Background information
- Also known as: Shelly McErlaine
- Born: Michelle Lena Poole 20 March 1972 (age 54) Barking, London, England
- Genres: Pop, acoustic, alternative country
- Occupations: Singer, songwriter
- Years active: 1996–2001 (Alisha's Attic) 2005–present (solo career)
- Label: Shadowbirds
- Spouse: Ally McErlaine ​(m. 2001)​
- Website: shellypoole.com

= Shelly Poole =

Musical artist (born 1972)

Michelle Lena "Shelly" Poole (born 20 March 1972) is an English songwriter and singer.

==Career==
Shelly Poole is the daughter of the 1960s recording artist Brian Poole, of Brian Poole and the Tremeloes. With her sister Karen, she formed the band Alisha's Attic, and they released their debut album, Alisha Rules the World, in 1996. The band secured a Brit nomination and an Ivor Novello nomination for writing the million-seller single I Am, I Feel, and two years later a Capitol Radio award for most played song for The Incidentals. Alisha's Attic were also one of the UK highlights of the Lilith Tour started by Sarah McLachlan. After selling over one million records worldwide and having three top 20 albums, the duo split up in 2001, a year after The House We Built, their fourth album for Mercury Records, was released.

Poole married Ally McErlaine, the lead guitarist from the Scottish band Texas, in Glasgow on 5 October 2001. Poole went on to achieve success writing songs and producing for other artists throughout the late 1990s, and to the present day.

In late 2008, she formed the alternative country band Red Sky July, with McErlaine, and Charity Hair. Red Sky July were one of the first of a new wave of UK Country artists securing playlists on BBC Radio 2 and released three albums that entered the UK country charts in the top three. Poole signed to Gary Barlow's publishing company, San Remo Live. After San Remo, Poole signed to Stage Three Music, then three years later to BMG as a writer. Poole is currently with Be Unique.
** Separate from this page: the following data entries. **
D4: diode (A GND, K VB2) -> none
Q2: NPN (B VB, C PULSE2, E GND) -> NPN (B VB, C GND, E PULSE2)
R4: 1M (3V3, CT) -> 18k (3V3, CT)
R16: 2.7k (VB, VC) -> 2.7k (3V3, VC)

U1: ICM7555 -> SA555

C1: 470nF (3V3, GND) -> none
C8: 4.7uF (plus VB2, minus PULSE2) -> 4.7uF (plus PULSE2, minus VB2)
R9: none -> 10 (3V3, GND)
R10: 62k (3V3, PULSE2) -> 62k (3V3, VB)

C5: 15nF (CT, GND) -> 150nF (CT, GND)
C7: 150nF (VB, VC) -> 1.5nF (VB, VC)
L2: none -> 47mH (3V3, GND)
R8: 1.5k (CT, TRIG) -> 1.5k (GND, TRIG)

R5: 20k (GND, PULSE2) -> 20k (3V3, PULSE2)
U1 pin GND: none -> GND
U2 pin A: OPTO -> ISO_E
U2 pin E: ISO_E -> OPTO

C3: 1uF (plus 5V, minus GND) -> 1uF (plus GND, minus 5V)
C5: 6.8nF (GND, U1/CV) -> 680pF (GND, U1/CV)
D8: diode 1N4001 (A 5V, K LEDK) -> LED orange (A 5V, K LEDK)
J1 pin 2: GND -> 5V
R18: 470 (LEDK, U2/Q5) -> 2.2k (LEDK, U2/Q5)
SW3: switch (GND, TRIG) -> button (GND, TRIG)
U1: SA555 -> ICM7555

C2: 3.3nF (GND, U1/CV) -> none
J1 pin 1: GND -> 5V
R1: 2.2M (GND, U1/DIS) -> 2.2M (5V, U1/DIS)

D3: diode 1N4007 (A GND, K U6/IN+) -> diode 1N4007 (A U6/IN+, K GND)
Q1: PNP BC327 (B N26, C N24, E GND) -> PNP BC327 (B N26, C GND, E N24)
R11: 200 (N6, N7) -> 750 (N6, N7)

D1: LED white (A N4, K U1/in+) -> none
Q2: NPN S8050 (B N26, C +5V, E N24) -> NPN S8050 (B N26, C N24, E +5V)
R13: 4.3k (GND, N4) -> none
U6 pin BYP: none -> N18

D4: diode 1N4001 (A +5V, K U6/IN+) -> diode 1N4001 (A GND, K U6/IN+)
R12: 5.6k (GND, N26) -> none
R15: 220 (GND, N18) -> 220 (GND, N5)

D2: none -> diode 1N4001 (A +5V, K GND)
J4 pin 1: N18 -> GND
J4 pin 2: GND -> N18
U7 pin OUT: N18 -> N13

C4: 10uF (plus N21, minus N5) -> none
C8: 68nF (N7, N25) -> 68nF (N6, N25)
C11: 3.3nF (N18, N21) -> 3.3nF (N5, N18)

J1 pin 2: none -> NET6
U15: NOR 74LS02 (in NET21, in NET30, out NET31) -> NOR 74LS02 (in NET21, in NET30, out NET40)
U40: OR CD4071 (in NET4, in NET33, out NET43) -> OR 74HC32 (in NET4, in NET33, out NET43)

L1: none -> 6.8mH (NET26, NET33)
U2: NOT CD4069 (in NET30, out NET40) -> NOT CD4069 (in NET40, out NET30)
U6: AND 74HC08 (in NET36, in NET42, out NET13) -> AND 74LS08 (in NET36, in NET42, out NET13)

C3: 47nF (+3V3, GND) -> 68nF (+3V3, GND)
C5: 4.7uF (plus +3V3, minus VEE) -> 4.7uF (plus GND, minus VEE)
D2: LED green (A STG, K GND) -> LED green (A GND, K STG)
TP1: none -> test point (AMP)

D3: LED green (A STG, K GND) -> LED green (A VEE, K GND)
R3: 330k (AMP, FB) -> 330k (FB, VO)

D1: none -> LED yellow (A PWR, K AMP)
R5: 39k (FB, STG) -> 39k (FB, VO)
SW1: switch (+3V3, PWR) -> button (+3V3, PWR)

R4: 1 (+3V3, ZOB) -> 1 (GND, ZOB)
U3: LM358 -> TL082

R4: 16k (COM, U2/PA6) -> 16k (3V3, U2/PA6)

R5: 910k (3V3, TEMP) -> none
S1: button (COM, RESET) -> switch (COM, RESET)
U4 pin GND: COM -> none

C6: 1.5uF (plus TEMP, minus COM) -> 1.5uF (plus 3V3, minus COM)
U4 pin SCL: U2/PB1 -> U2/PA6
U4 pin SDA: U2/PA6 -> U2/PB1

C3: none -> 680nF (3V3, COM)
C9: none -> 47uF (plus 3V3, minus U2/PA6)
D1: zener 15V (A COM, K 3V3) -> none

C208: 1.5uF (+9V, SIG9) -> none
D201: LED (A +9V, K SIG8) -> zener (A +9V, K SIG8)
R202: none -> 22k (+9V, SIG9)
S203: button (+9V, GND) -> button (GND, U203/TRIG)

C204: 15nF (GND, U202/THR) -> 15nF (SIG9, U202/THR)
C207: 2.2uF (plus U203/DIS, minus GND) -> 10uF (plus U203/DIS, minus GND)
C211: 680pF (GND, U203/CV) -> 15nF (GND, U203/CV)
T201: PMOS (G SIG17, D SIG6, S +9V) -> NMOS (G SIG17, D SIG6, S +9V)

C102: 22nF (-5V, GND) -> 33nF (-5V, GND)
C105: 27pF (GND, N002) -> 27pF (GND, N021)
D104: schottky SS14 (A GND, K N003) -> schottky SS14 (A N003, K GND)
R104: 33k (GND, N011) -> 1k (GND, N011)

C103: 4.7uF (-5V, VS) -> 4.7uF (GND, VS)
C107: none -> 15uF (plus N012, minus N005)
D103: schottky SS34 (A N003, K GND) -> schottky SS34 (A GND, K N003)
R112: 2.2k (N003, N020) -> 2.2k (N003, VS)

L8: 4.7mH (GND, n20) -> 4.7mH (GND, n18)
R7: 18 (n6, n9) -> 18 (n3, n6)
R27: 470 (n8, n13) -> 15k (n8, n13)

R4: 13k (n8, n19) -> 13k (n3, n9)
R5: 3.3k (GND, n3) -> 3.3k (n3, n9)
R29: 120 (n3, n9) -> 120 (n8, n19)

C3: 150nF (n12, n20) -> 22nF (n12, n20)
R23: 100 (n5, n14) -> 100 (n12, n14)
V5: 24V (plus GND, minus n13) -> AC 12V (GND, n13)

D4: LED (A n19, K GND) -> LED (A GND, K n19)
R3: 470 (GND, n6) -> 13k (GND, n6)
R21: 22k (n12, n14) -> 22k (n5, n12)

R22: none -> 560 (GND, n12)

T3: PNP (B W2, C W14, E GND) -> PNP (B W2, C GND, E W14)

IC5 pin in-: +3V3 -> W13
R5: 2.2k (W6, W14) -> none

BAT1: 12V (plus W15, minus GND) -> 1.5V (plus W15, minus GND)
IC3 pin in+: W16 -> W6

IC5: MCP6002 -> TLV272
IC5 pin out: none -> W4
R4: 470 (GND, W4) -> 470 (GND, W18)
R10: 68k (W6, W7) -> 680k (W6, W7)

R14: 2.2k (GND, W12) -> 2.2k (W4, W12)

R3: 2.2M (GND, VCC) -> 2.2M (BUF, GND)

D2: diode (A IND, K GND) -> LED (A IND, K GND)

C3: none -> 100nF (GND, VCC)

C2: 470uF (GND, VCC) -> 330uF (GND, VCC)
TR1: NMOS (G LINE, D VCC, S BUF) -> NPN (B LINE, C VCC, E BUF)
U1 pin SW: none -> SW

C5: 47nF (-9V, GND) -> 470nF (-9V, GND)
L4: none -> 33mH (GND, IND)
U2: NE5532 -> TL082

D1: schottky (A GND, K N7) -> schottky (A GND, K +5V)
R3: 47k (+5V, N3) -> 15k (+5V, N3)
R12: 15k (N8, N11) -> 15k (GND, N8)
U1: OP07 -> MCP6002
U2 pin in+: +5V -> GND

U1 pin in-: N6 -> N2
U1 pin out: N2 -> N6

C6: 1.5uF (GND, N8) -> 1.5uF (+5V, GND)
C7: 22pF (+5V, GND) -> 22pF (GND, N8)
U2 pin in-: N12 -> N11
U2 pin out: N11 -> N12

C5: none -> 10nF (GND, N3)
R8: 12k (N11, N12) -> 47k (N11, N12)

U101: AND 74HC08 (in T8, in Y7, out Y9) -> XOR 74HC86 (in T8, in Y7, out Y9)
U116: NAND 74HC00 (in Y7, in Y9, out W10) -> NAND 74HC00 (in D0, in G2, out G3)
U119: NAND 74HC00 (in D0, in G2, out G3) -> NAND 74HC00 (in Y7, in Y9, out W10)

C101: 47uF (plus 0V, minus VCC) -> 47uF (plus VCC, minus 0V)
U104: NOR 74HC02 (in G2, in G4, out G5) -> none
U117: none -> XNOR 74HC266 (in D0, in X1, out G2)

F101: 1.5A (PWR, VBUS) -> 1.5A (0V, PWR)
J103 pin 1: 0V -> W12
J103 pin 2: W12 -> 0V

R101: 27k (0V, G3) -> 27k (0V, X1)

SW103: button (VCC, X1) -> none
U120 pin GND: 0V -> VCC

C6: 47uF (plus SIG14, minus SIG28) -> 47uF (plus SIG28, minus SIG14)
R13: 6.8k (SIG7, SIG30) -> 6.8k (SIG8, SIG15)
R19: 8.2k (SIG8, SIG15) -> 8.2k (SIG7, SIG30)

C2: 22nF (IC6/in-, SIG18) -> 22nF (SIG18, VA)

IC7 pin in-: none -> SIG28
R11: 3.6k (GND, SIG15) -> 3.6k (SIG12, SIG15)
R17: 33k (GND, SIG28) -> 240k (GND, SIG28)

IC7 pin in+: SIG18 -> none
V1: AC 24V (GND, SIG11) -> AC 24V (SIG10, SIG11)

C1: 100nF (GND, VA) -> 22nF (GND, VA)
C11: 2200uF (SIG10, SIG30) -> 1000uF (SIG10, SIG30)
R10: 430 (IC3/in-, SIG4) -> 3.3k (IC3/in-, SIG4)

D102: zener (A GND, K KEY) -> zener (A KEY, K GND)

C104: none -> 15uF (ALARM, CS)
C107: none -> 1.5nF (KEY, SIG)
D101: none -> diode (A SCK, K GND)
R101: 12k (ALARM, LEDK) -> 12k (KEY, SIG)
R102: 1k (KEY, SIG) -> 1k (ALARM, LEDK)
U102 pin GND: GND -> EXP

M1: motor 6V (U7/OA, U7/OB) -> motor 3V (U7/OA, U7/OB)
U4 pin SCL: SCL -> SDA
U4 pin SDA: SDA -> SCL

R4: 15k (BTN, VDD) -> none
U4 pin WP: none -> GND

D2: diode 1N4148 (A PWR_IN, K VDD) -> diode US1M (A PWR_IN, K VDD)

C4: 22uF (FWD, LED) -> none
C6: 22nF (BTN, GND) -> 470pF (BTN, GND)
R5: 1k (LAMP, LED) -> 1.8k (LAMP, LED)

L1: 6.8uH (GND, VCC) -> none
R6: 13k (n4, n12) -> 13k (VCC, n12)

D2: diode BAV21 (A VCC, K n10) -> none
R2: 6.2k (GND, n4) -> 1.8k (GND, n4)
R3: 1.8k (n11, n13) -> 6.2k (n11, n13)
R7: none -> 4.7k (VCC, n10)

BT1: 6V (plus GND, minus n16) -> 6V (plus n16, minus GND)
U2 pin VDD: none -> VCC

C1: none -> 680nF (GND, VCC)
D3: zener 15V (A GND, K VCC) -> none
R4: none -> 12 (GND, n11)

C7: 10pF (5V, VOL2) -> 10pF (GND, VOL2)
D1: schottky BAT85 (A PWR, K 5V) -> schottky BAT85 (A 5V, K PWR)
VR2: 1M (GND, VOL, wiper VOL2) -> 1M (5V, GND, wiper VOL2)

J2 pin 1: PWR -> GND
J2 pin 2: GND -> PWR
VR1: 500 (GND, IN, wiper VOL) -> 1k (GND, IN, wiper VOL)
Shelly is also a guest in the band the Dark Flowers, a collective of writers and artists started by Paul Statham.

==Recordings and songwriting==
As a songwriter, Poole has written tracks for Janet Jackson, Jack Savoretti, Ronan Keating, Boyzone, Westlife, Ward Thomas, Michael Gray, Mark Ronson, Massive Attack, Roachford, and many more. Poole, along with Andy Hill, also wrote the single "I'll See You Again", for the album by Westlife, Where We Are.

Her solo album, Hard Time for the Dreamer, was released in September 2005 on the Transistor Project record label, and reached the Top 10 of the French and United Kingdom iTunes chart. Two songs from the album, "Anyday Now" and "Totally Underwater", were featured on an instore Starbucks album in 2006. Included on the album were two duets with Jack Savoretti.

She co wrote and sang on Michael Gray's dance release of 2006, "Borderline", which reached #12 on the UK Singles Chart and #3 on the ARIA club chart. In May 2006, Poole released "Lost in You". Her following release was "Totally Underwater", an EP, which included a remix of "Totally Underwater" by Andy Bradfield, and two tracks "One Kiss" and "What You Feel Like".